Comédien, journaliste, écrivain, historien, Christophe Bourseiller est spécialisé dans l’étude des extrémismes politiques comme l’illustre L’Extrémisme : une grande peur contemporaine (CNRS Editions, 2012) ou encore Histoire générale de l’ultragauche (Denoël, 2003). La régénération de ce courant l’a d’ailleurs amené à en proposer un nouvel opus avec Nouvelle histoire de l’ultragauche (Editions du Cerf, 392 pages, 24 euros).
Votre nouveau livre reprend la matrice de « Histoire générale de l’ultragauche », parue en 2003. Qu’est-ce qui a changé en vingt ans ?
En 2003, je pensais, à tort, que l’ultragauche était un phénomène propre au XXe siècle et qu’il allait s’éteindre au XXIe siècle pour deux raisons : d’abord parce que l’ultragauche s’était bâtie en référence à l’Union soviétique, en affirmant qu’il s’agissait, non pas d’un « Etat ouvrier dégénéré » mais d’une dictature, d’un capitalisme d’Etat. Comme l’URSS avait disparu, ce landmark n’avait plus de raison d’être.
« Plus à gauche que l’ultragauche, il n’y a pas. Ils se considèrent comme les ennemis ultimes de ce monde »
D’autre part, ce courant avait été gravement « endommagé » par l’engagement de certains de ses acteurs dans le négationnisme à partir de la fin des années 1970. Sur cette base, je pensais qu’il était en voie d’extinction. Je me trompais lourdement. Il s’est avéré que, durant les vingt dernières années, plusieurs générations ont vu le jour et l’ultragauche a su, contre toute attente, se renouveler et acquérir une influence notoire.

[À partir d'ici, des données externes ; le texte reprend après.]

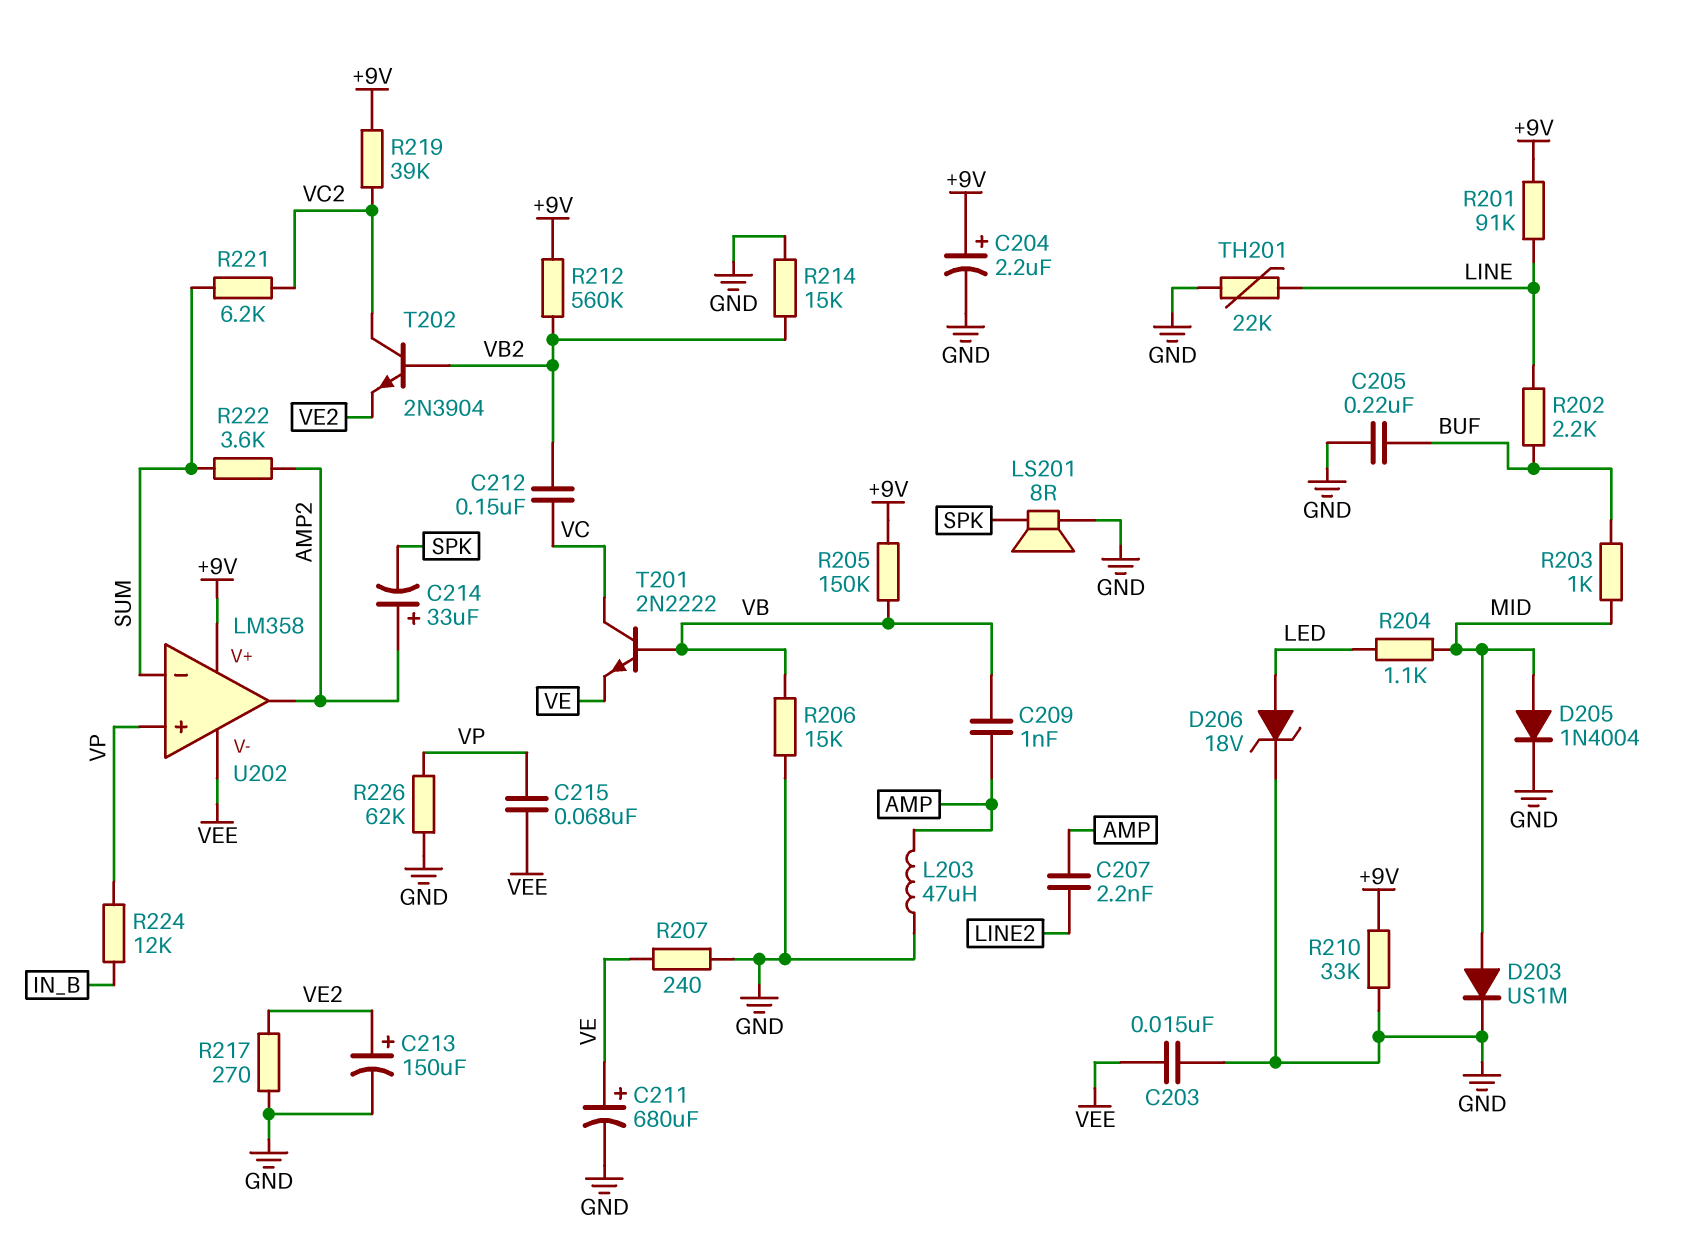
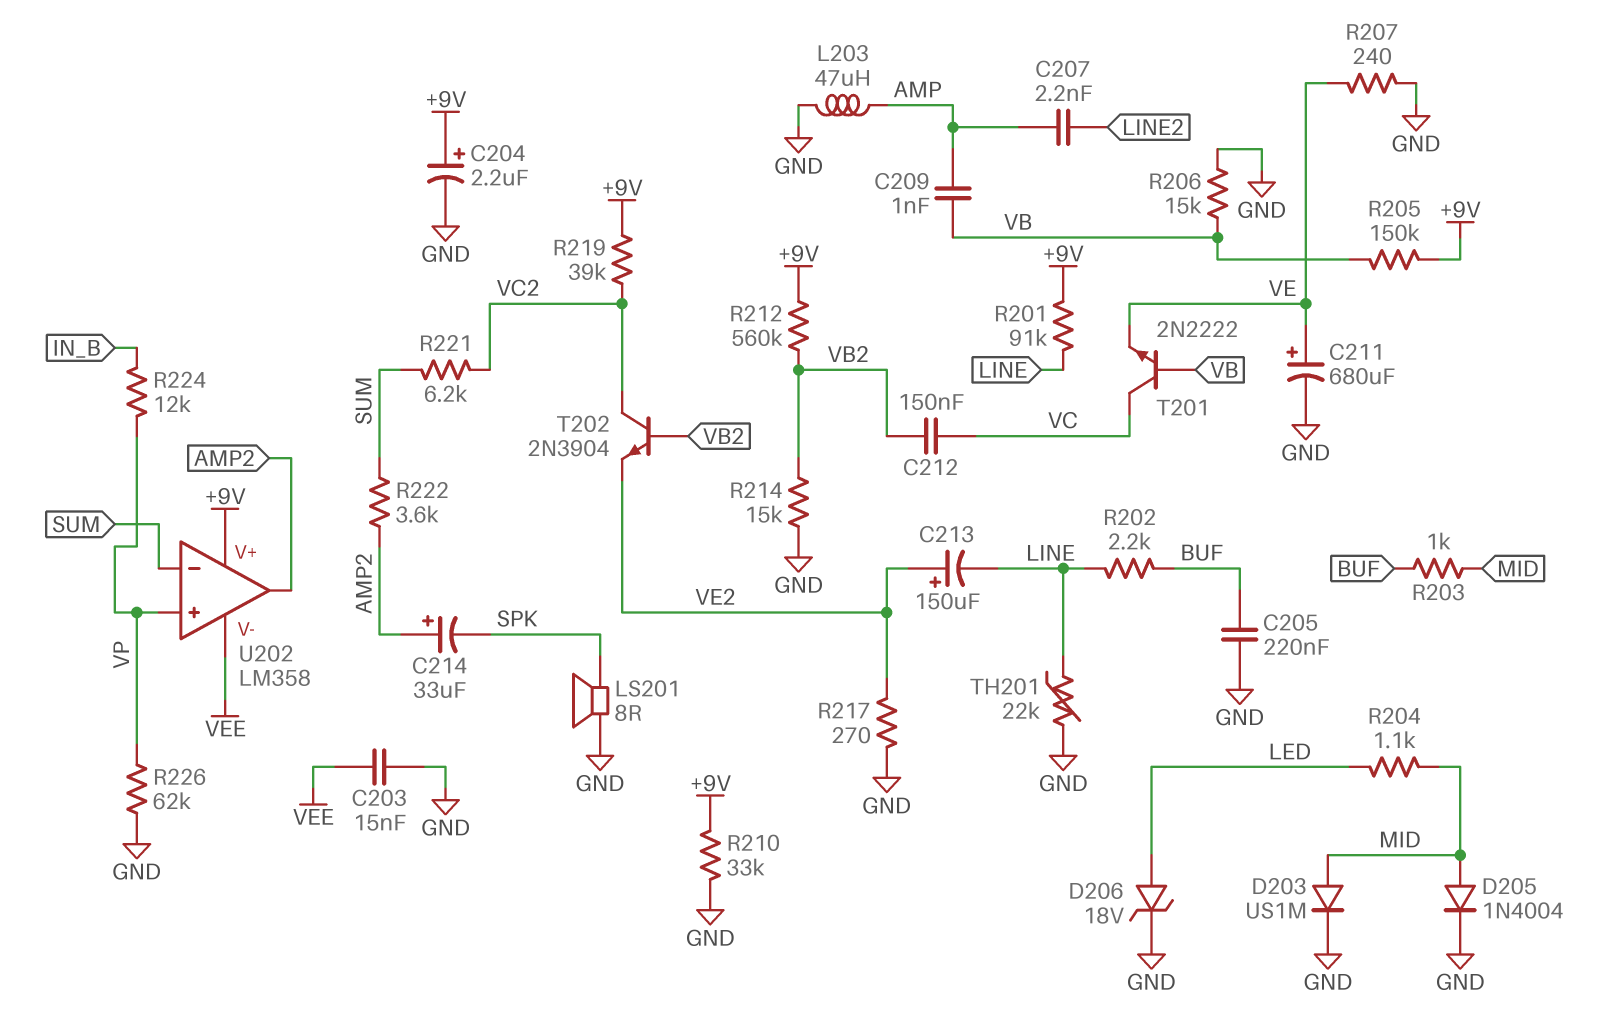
C213: 150uF (plus VE2, minus GND) -> 150uF (plus VE2, minus LINE)
C215: 68nF (VEE, VP) -> none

Il y a souvent une confusion entre ultragauche et extrême gauche. Quelles sont les différences ?
L’ultragauche n’est absolument pas l’extrême gauche. Si on devait schématiser, l’ultragauche est un courant qui s’inclut dans l’extrême gauche. Le terme d’extrême gauche recouvre un ensemble de courants politiques, de groupes, qui luttent pour un changement radical de société, et qui veulent y parvenir par la violence, pour aboutir à la révolution communiste. Dans ces groupes, il y a ceux qui sont autoritaires, comme les maoïstes ou les trotskistes, et d’autres qui sont antiautoritaires, l’ultragauche. Celle-ci incarne ainsi schématiquement le pôle antiautoritaire de l’extrême gauche.
Mais il y a plus. Ceux que l’on classe dans l’ultragauche se distinguent aussi par une sorte de surenchère : plus à gauche que l’ultragauche, il n’y a pas. Ils se considèrent comme les ennemis ultimes de ce monde, et n’éprouvent pas le besoin d’établir des stratégies politiques, ils veulent le détruire, en frappant les symboles de l’Etat, du capitalisme ou encore de l’autorité.